While five of Knightdale’s men in uniform spend their days cracking down on crime, their evenings are spent cracking open books.
The town is helping pay for eight town employees to finish various associate’s, bachelor’s and graduate degrees.
During budget discussions for fiscal year 2016, the town’s human resources department is requesting $12,079 for tuition, about the same as the budget line last year. Students requested $20,104 total. Generally, this amount contributes toward two semesters of classes without books or extra materials.
Accounting manager Joanna Gombatz and purchasing agent Brent Quick are pursuing their undergraduate and associate degrees, respectively. Firefighter Ronnie Privette has begun his associate degree recently as well. Senior planner Jason Brown is pursuing graduate studies. Police Officer Doug Crouch is also making use of the benefit.
Half the program’s participants are in the police department, including Chief Lawrence Capps, who is completing his bachelor’s in criminal justice through Liberty University Online.
Although Capps, 37, initially pursued a degree in education at UNC-Wilmington after high school, he switched directions for financial reasons. In the late nineties, he worked as a state correctional officer and completed Basic Law Enforcement Training.
Now, he said, he’s witnessed his two passions merge as he trains officers.
Life happened, and although he had promised his family to complete his degree, career and family took over. Now, he’s fulfilling the promise by studying on nights and weekends.
“It can be a little hectic,” Capps said. “But one compliments the other. ... I can take theory, bookwork, and be able to apply it.
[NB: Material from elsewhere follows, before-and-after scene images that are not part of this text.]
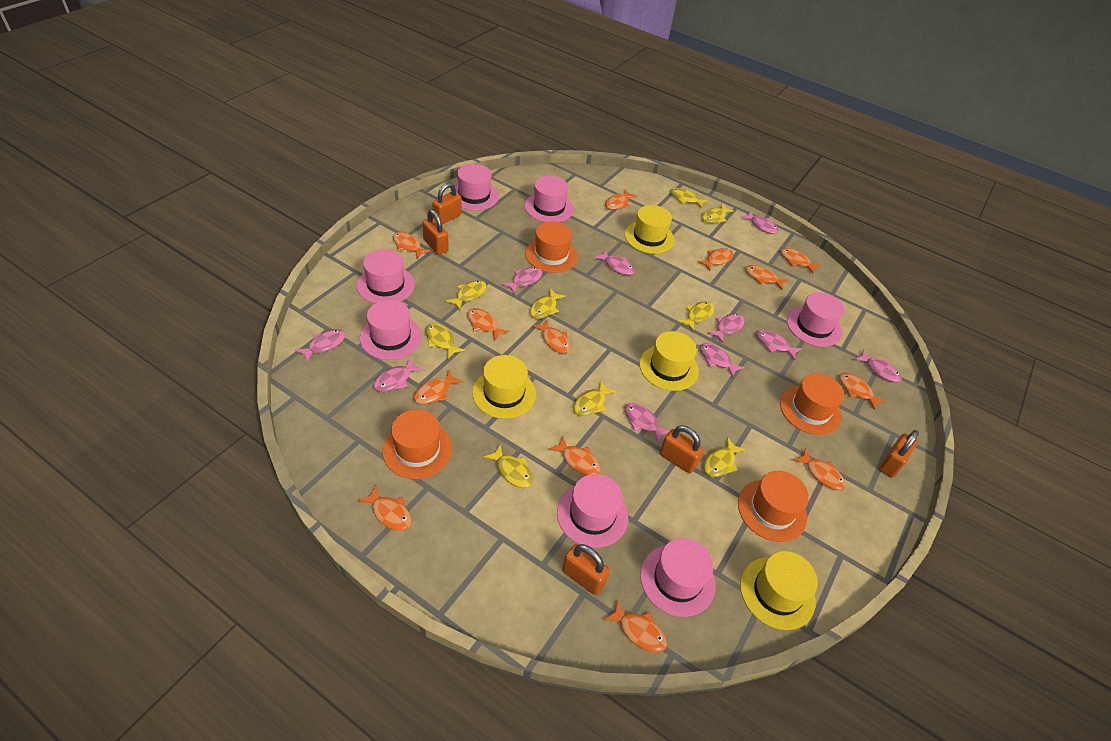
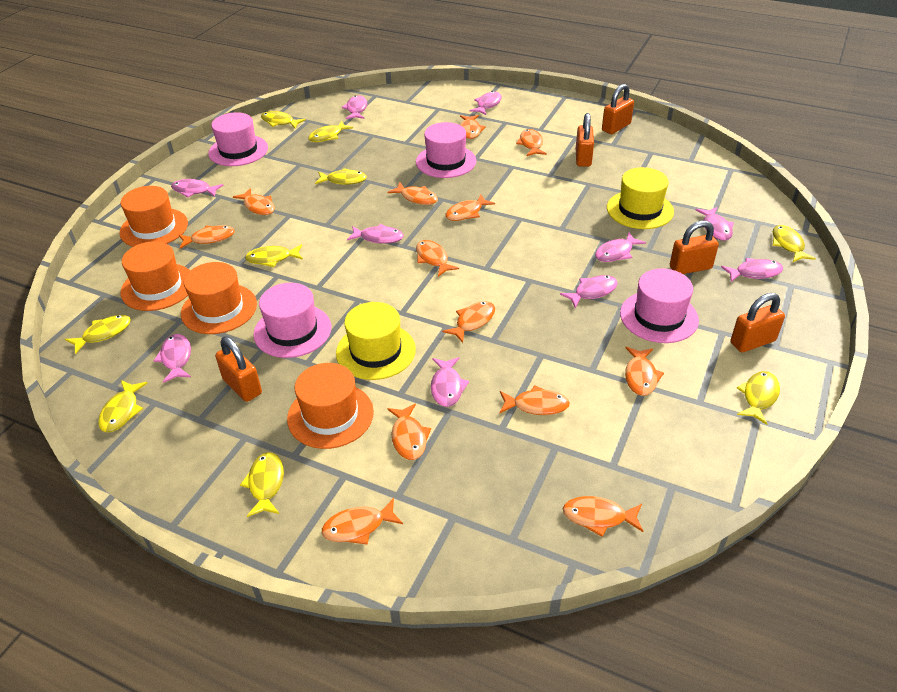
pink hat: 7 -> 4
yellow hat: 4 -> 2

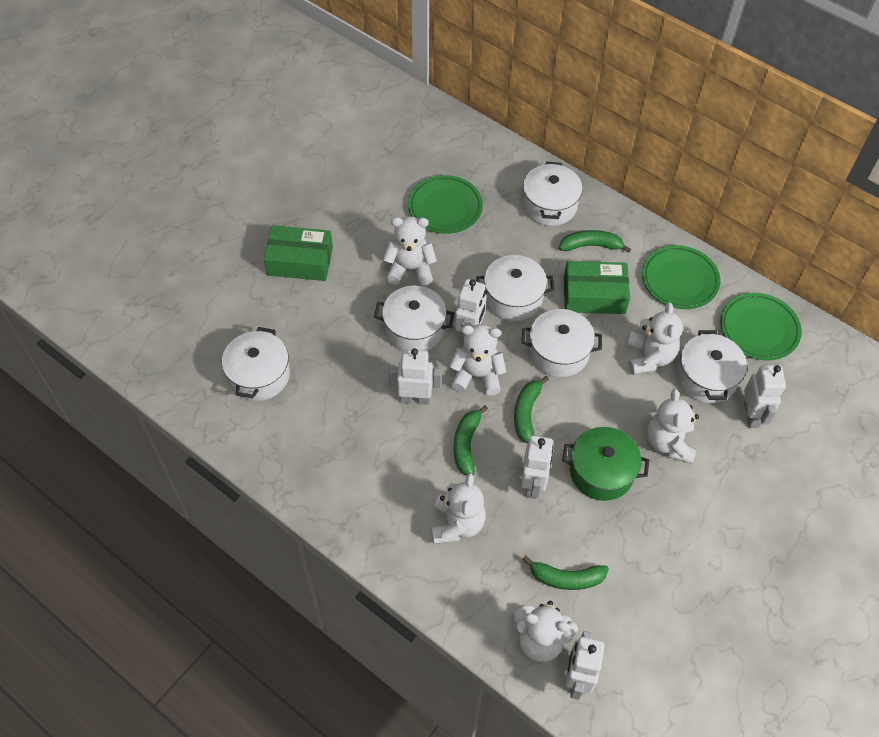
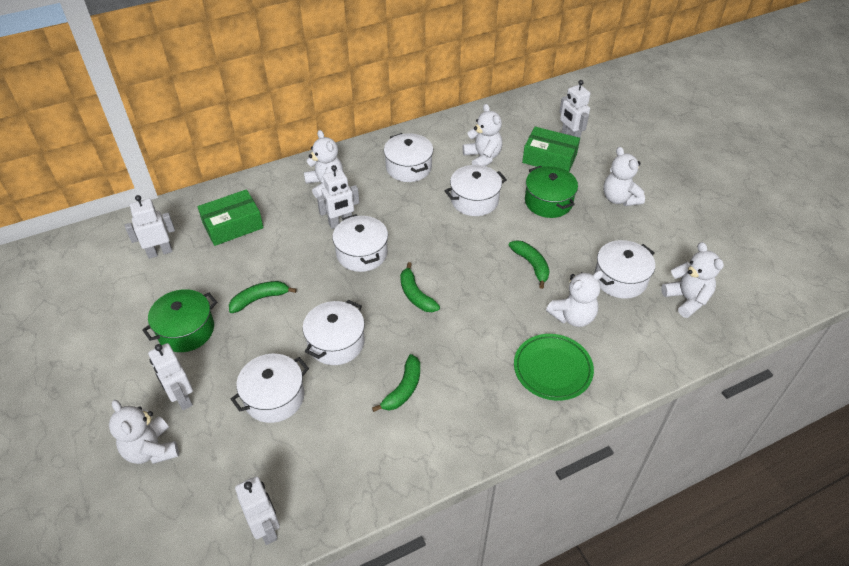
green plate: 3 -> 1
green pot: 1 -> 2

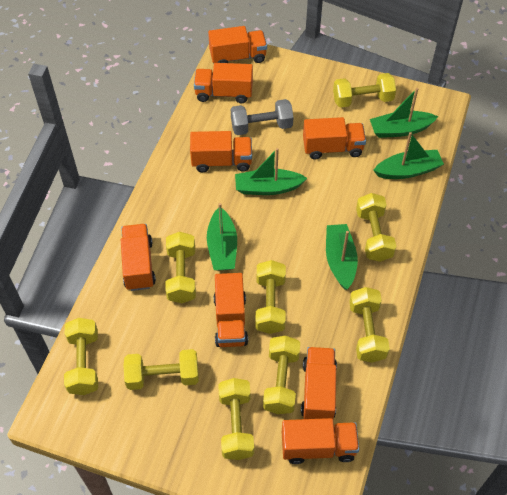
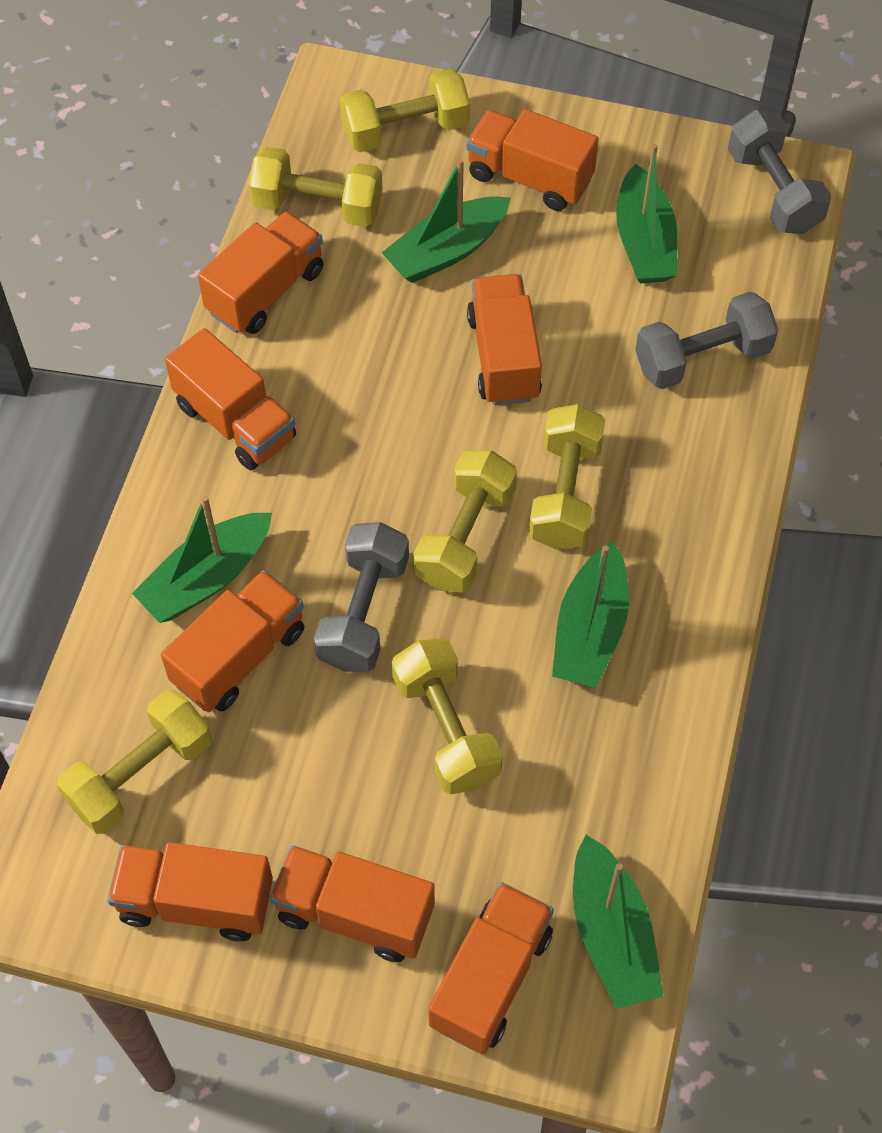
grey dumbbell: 1 -> 3
yellow dumbbell: 9 -> 6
That has given me somewhat of a edge up on some of the material.
I would imagine there would have been opportunities I could have taken in the past, despite not having (a degree,) but I’m very blessed in the positions that give me the opportunity to show me what I can do.”
School resource officer Pete Smith encourages his students to pursue their two-year degree to open more high-paying opportunities.
He’s currently completing his third semester for a criminal justice degree from Wake Technical Community College, although he already had obtained credits through Basic Law Enforcement Training.
Smith, 42, was recently named Knightdale’s Police Officer of the Year, switching to law enforcement in 2007 after pursuing a career as a master automotive technician at a car dealership.
“In three semesters it’s already opened my eyes in so many things that we deal with,” he said about his studies, which he had considered pursuing for several years. “Like the theories behind why people behave a certain way. It’s entertaining and fun.”
Lt. Orlando Soto, 42, has his eyes at the top, steadily pursuing both academic and career goals. In 2013, he completed his associate’s from Wake Tech, and he aims to complete his bachelor’s from Western Carolina University in criminal justice with a concentration in administration.
Soto has worked with the Knightdale Police Department since transferring from Durham in 2006. He was recently promoted from detective.
When starting in Knightdale, he said that weekly evening classes for two and a half years with the town’s public safety division “conditioned him” to take classes, so he decided not to stop. With increasing responsibility should come increasing professional development, he said.
“Once you’re placed in a leadership role, education is paramount. You continue to better yourself,” Soto said.
Balancing work and school can present a weighty challenge to any student, but adding a family and a steady career path can add increasing obstacles. Soto found that during investigations, sometimes lasting 48 hours straight, keeping up with homework wasn’t an option.
“I’m a no excuses, only results type of person,” he said. “I pay for it, I have no choice.”
Smith summed up the strain frankly: “It’s difficult. But if you want to better yourself, you’ve got to make sacrifices.”